In November-December 2016, we built a system into metasmoke that identifies the posts most likely to be spam as they come in. We tested it for a while on dry-run (not casting any flags), then we tested again, casting flags using one lucky victim volunteer’s account. It exceeded our expectations—the accuracy was through the roof, and it was catching almost all of the blatantly obvious spam. In February, we launched the system publicly and included an appeal for flaggers to lend us their flags, that is, to sign up with metasmoke so that the system can flag posts in their name. Not long after that, we moved the system from casting a single automatic flag on each post, to casting three automatic flags on each post. We saw an almost instant reduction in time to deletion in both cases:
In the time since then, we’ve continued to make improvements to the system, ultimately resulting in moving up again to four flags on the posts that the system is most confident are spam. We’ve also started casting one autoflag on every post from the SmokeDetector account to help moderators identify posts that were affected by this system, which has the handy side effect of letting us monitor accuracy from SmokeDetector’s flag history. Spoiler alert: it’s stupidly accurate.
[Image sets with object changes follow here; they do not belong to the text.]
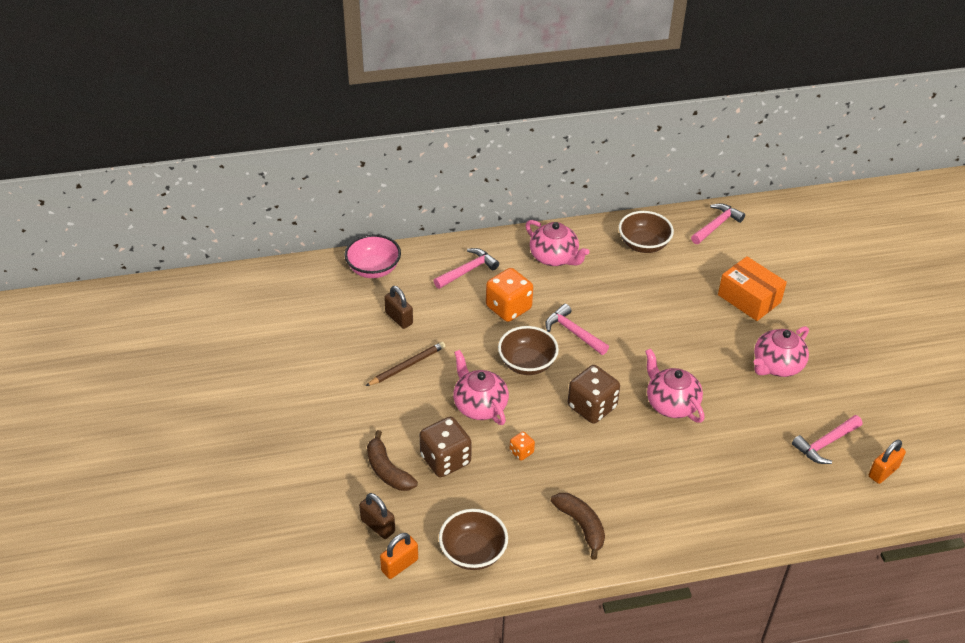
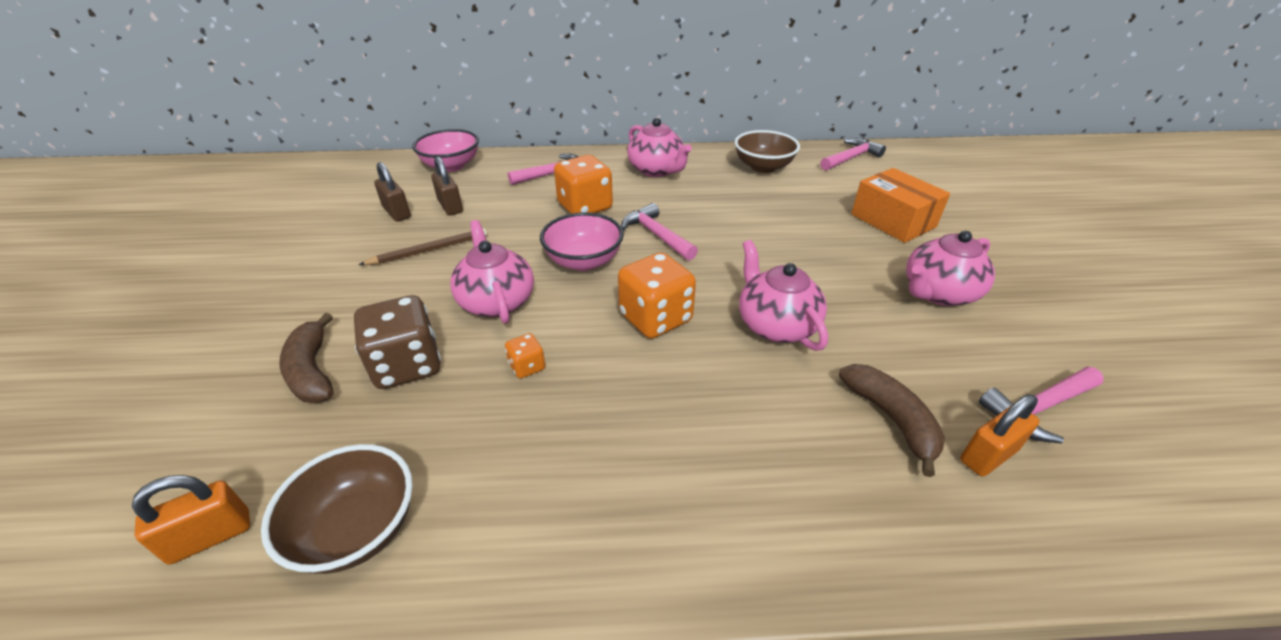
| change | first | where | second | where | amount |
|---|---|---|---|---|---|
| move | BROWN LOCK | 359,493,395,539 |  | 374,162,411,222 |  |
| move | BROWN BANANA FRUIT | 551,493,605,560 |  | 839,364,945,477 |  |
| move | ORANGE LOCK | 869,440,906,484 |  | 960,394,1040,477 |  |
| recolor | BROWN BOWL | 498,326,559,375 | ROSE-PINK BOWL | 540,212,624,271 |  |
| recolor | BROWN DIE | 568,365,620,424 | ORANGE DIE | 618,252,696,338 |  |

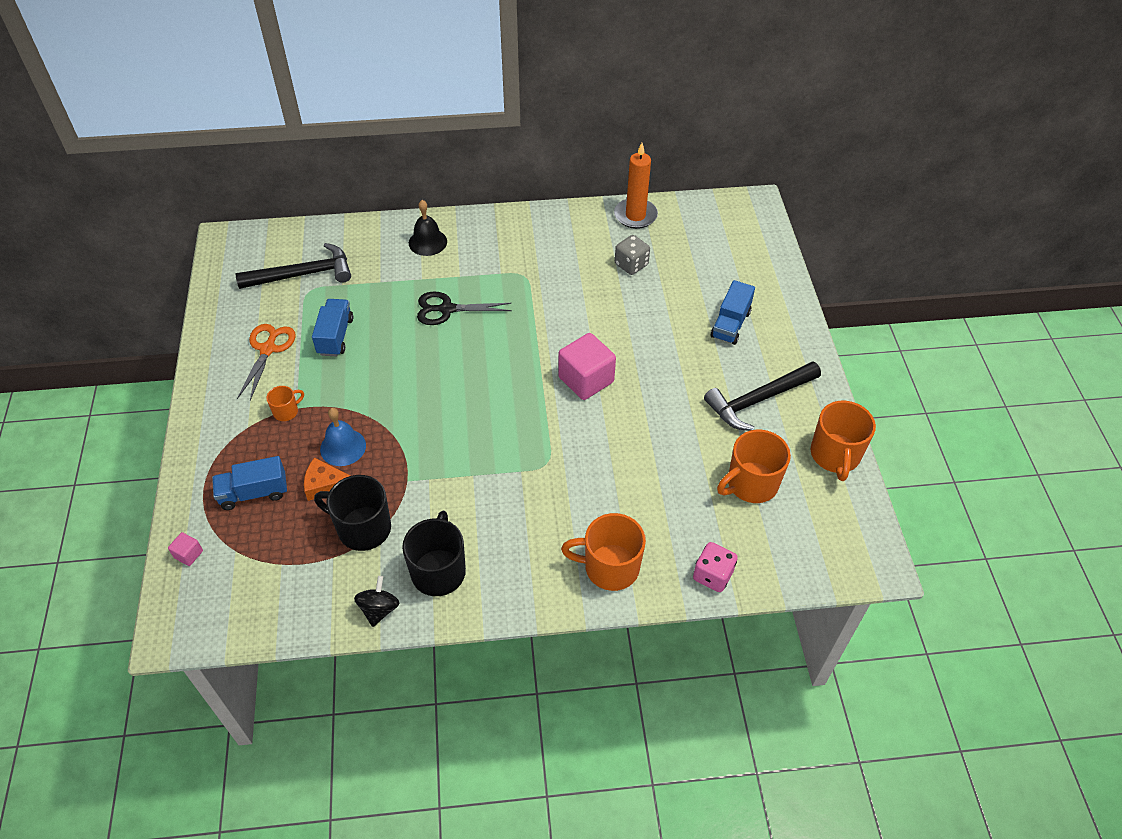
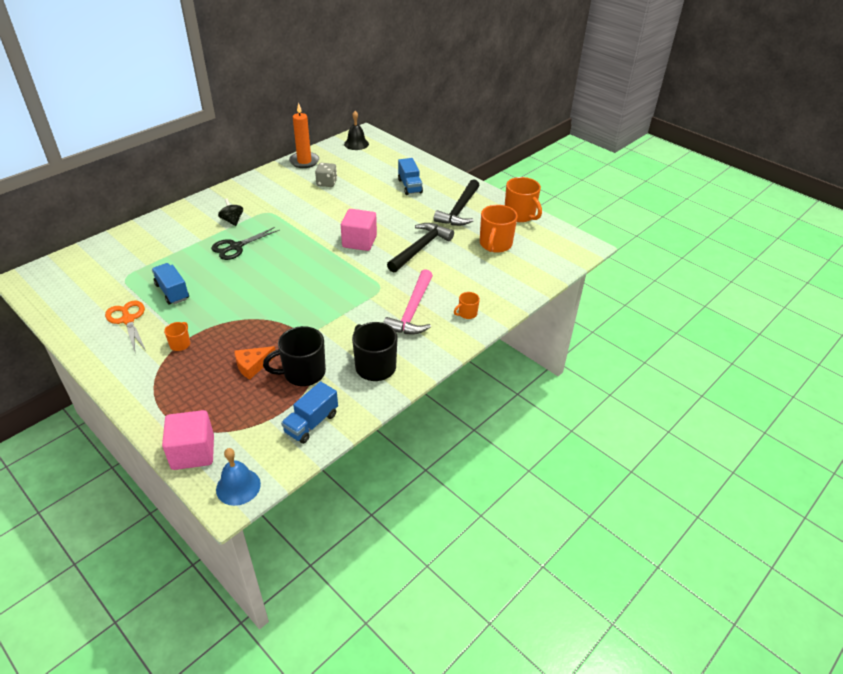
| change | first | where | second | where | amount |
|---|---|---|---|---|---|
| delete | ROSE-PINK DIE | 693,542,738,592 |  |  |  |
| insert |  |  | ROSE-PINK HAMMER | 383,269,433,334 |  |
| move | COBALT TRUCK | 212,456,287,510 |  | 281,381,338,444 |  |
| move | EBONY HAMMER | 235,243,351,289 |  | 387,223,454,273 |  |
| move | COBALT HAND BELL | 320,408,366,466 |  | 216,448,261,506 |  |
| move | EBONY WHIRLIGIG | 354,576,399,627 |  | 218,198,243,226 |  |
| move | EBONY HAND BELL | 409,200,447,256 |  | 344,111,369,150 |  |
| resize | ROSE-PINK SOLID CUBE | 168,532,203,566 |  | 162,410,214,470 | x2.21 |
| resize | ORANGE TEA MUG | 561,513,646,591 |  | 454,292,480,319 | x0.51 |

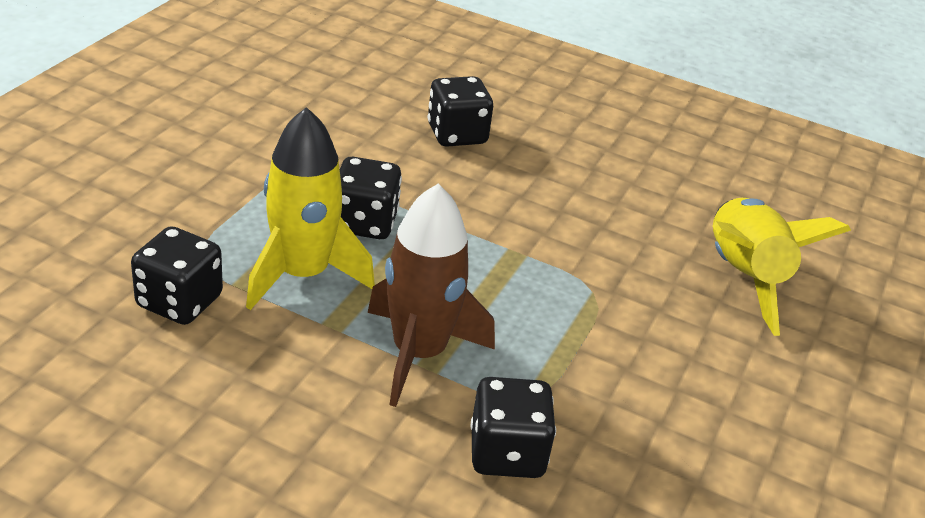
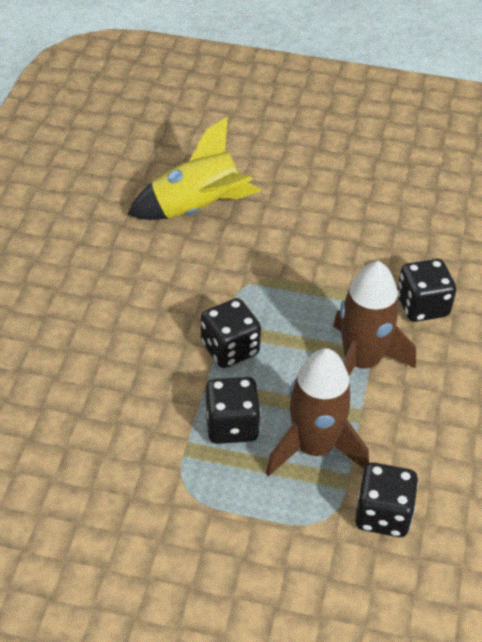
| change | first | where | second | where | amount |
|---|---|---|---|---|---|
| move | EBONY DIE | 428,76,493,147 |  | 201,298,261,368 |  |
| recolor | BRIGHT YELLOW TOY ROCKET | 246,107,375,310 | BROWN TOY ROCKET | 266,348,369,477 |  |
Charcoal and SmokeDetector are, effectively, the last line of defence against spam on Stack Exchange. With all these systems in combination, Stack Exchange does a ridiculously good job of protecting itself against spam.
So what’s next?
For Stack Exchange? Who knows—there are always improvements that can be made to spam detection systems. For Charcoal? We’ll carry on tweaking the system and updating our detection rules, always looking for more spam to delete.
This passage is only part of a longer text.